Reading the packt book about MLflow

Adding MLflow to code

import mlflow
from sklearn.linear_model import LogisticRegression
mlflow.sklearn.autolog()
with mlflow.start_run():
    clf = LogisticRegression()
    clf.fit(X_train, y_train)

the mlflow.sklearn.autolog() instruction enables you to automatically log the experiment in the local directory.

Exploring MLflow projects

An MLflow project represents the basic unit of organization of ML projects. There are three different environments supported by MLflow projects: the Conda environment, Docker, and the local system.

MLflow in docker container

name: syspred
docker_env:
  image: stockpred-docker
entry_points:
  main:
    command: "python mljob.py"

MLflow Tracking

The MLflow tracking component is responsible for observability. The main features of this module are the logging of metrics, artifacts, and parameters of an MLflow execution. It provides vizualisations and artifact management features.

In a production setting, it is used as a centralized tracking server implemented in Python that can be shared by a group of ML practitioners in an organization. This enables improvements in ML models to be shared within the organization.

MLflow Models

MLflow Models is the core component that handles the different model flavors that are supported in MLflow and intermediates the deployment into different execution environments.

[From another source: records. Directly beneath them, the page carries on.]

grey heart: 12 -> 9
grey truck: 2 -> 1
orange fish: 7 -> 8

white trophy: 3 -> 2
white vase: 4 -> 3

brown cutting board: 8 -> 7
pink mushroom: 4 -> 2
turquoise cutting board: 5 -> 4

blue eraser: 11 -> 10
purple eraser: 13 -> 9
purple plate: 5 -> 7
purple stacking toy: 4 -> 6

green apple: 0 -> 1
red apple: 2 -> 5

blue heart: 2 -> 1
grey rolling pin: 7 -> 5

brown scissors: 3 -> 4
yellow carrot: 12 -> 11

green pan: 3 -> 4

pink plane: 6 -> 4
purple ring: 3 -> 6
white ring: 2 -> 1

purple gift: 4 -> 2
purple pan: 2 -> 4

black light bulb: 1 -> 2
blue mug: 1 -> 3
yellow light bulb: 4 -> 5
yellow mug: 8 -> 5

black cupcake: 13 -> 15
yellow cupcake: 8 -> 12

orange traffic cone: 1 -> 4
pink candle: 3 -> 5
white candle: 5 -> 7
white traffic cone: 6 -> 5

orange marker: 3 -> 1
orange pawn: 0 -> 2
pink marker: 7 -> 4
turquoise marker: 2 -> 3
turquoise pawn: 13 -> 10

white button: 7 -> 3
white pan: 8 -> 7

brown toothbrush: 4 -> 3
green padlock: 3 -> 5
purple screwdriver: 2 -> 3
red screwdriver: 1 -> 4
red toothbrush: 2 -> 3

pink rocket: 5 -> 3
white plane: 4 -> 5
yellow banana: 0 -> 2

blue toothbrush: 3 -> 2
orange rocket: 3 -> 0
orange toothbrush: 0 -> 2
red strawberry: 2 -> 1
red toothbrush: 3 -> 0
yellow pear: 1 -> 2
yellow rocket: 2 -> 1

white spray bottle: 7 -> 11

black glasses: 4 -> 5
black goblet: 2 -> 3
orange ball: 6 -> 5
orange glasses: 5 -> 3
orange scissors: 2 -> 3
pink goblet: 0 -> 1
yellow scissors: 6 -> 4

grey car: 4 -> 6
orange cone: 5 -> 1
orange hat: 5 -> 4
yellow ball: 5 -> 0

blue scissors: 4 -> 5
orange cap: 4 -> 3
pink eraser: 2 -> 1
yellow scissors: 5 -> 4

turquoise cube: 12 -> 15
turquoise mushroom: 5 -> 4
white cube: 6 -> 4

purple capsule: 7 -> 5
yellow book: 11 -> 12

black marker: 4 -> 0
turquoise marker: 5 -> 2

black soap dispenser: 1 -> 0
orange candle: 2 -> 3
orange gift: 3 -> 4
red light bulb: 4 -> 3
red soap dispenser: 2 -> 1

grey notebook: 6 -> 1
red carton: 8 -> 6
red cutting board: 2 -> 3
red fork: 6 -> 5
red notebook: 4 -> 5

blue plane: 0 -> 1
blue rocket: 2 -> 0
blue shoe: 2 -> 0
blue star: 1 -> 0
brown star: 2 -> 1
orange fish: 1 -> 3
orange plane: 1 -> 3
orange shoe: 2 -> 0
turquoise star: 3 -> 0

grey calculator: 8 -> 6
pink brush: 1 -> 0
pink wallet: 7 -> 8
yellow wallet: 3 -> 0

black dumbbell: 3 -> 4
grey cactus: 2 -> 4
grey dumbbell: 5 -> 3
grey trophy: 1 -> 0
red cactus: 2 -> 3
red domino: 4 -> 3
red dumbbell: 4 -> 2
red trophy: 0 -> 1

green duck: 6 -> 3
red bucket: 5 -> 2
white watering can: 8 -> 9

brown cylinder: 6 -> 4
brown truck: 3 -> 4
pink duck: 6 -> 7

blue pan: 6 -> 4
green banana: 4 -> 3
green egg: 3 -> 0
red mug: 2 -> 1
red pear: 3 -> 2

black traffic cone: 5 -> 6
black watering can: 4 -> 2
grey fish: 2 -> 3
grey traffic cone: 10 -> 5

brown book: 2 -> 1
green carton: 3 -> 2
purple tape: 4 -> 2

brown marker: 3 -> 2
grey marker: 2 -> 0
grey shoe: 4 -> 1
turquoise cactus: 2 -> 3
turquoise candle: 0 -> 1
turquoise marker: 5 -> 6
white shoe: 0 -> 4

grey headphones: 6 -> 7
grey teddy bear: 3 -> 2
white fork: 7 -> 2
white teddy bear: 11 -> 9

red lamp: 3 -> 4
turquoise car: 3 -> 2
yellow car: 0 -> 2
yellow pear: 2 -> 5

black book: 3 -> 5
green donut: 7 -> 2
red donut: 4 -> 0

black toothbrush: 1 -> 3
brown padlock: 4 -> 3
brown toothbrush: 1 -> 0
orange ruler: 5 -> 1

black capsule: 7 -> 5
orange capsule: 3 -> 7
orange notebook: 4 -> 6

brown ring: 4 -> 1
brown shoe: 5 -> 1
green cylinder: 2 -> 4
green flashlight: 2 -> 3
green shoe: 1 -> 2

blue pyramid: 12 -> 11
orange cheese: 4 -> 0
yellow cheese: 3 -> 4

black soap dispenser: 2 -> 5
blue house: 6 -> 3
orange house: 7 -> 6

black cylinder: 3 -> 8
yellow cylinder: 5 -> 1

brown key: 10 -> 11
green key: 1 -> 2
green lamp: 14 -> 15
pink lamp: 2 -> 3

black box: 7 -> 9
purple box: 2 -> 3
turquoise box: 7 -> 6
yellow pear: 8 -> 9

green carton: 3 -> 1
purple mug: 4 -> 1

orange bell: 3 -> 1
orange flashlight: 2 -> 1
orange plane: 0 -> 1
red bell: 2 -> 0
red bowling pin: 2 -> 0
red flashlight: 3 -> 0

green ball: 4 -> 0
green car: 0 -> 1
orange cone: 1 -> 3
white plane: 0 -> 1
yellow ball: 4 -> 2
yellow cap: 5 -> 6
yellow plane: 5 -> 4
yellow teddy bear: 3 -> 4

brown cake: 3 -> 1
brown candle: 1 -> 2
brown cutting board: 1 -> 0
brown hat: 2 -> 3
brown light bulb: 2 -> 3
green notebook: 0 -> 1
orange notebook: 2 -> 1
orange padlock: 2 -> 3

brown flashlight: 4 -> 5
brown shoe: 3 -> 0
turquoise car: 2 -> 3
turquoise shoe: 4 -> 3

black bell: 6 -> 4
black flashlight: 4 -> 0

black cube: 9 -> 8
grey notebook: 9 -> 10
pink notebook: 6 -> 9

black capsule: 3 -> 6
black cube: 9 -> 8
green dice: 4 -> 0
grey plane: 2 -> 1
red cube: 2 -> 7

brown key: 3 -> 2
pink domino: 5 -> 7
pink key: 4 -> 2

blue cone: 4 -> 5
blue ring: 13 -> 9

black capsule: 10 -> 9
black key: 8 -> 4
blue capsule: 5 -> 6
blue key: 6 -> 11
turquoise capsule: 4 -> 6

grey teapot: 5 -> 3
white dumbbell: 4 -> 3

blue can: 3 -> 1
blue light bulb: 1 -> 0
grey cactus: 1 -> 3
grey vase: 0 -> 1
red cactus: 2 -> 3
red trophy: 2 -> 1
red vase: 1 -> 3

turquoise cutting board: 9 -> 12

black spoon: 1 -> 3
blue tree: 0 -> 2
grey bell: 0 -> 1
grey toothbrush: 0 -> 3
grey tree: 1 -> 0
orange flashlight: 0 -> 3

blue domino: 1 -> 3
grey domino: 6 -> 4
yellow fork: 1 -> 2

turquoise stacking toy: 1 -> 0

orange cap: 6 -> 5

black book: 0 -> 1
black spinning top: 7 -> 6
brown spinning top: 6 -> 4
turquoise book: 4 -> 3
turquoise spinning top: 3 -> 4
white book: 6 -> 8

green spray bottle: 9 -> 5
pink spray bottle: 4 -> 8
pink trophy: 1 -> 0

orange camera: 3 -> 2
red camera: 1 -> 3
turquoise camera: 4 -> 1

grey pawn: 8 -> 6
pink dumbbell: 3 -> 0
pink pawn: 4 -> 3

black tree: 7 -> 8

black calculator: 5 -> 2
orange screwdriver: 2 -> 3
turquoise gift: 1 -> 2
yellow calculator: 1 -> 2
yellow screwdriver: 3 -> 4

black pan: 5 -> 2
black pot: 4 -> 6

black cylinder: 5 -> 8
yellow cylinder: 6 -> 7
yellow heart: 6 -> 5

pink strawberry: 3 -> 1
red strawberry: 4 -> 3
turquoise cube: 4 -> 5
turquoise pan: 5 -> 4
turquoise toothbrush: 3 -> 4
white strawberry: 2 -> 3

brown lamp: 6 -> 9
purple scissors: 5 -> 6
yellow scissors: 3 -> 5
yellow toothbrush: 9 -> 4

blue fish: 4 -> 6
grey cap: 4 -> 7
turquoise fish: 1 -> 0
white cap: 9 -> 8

Internally, MLflow sklearn models are persisted with the conda files with their dependencies at the moment of being run and a pickled model as logged by the source code:

artifact_path: model_random_forest
flavors:
  python_function:
    env: conda.yaml
    loader_module: mlflow.sklearn
    model_path: model.pkl
    python_version: 3.7.6
  sklearn:
    pickled_model: model.pkl
    serialization_format: cloudpickle
    sklearn_version: 0.23.2
run_id: 22c91480dc2641b88131c50209073113
utc_time_created: '2020-10-15 20:16:26.619071'
~

The MLflow Models component allows the creation of custom-made Python modules that will have the same benefits as the built-in models, as long as a prediction interface is followed.

MLflow Registry

The model registry component in MLflow gives the ML developer an abstraction for model life cycle management. It is a centralized store for an organization or function that allows models in the organization to be shared, created, and archived collaboratively.

Chapter 2

1. Implement the heuristic model in MLflow

In the following block of code, we create the RandomPredictor class, a bespoke predictor that descends from the mlflow.pyfunc.PythonModel class. The main predict method returns a random number between 0 and 1:

import mlflow
class RandomPredictor(mlflow.pyfunc.PythonModel):
  def __init__(self):
    pass
  def predict(self, context, model_input):
    return model_input.apply(lambda column: random.randint(0,1))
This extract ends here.